#### Study material
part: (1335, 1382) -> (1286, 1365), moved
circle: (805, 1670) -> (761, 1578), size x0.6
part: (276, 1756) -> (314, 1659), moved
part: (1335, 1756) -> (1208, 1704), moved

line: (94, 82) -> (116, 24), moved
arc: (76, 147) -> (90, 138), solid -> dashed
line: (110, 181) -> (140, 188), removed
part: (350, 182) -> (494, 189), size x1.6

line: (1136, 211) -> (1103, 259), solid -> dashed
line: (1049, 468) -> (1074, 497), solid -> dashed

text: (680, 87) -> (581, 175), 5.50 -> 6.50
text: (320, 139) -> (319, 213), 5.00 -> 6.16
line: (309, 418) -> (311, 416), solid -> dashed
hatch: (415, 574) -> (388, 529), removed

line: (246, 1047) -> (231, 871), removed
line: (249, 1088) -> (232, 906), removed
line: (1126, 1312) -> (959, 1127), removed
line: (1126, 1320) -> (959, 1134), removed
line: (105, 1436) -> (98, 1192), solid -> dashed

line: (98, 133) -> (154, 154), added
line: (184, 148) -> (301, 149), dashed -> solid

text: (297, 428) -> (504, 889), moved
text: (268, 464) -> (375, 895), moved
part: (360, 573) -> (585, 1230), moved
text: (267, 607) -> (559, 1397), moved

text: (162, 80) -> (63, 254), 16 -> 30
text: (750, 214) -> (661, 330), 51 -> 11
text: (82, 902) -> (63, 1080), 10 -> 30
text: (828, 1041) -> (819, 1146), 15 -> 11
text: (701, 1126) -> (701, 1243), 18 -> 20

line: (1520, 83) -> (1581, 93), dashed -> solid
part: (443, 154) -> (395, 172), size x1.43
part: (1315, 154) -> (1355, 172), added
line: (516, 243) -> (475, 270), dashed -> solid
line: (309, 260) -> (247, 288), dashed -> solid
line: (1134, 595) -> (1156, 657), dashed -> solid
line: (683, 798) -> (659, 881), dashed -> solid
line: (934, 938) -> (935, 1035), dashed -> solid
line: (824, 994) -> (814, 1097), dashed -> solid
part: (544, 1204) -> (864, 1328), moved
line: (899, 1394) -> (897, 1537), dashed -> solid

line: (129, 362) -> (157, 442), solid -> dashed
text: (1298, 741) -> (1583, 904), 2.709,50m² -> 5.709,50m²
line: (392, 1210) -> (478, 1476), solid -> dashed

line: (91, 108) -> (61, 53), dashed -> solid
########
• Task to carry out:
An answer is complete only when it holds every line above containing the string "size".

• Solution:
circle: (805, 1670) -> (761, 1578), size x0.6
part: (350, 182) -> (494, 189), size x1.6
part: (443, 154) -> (395, 172), size x1.43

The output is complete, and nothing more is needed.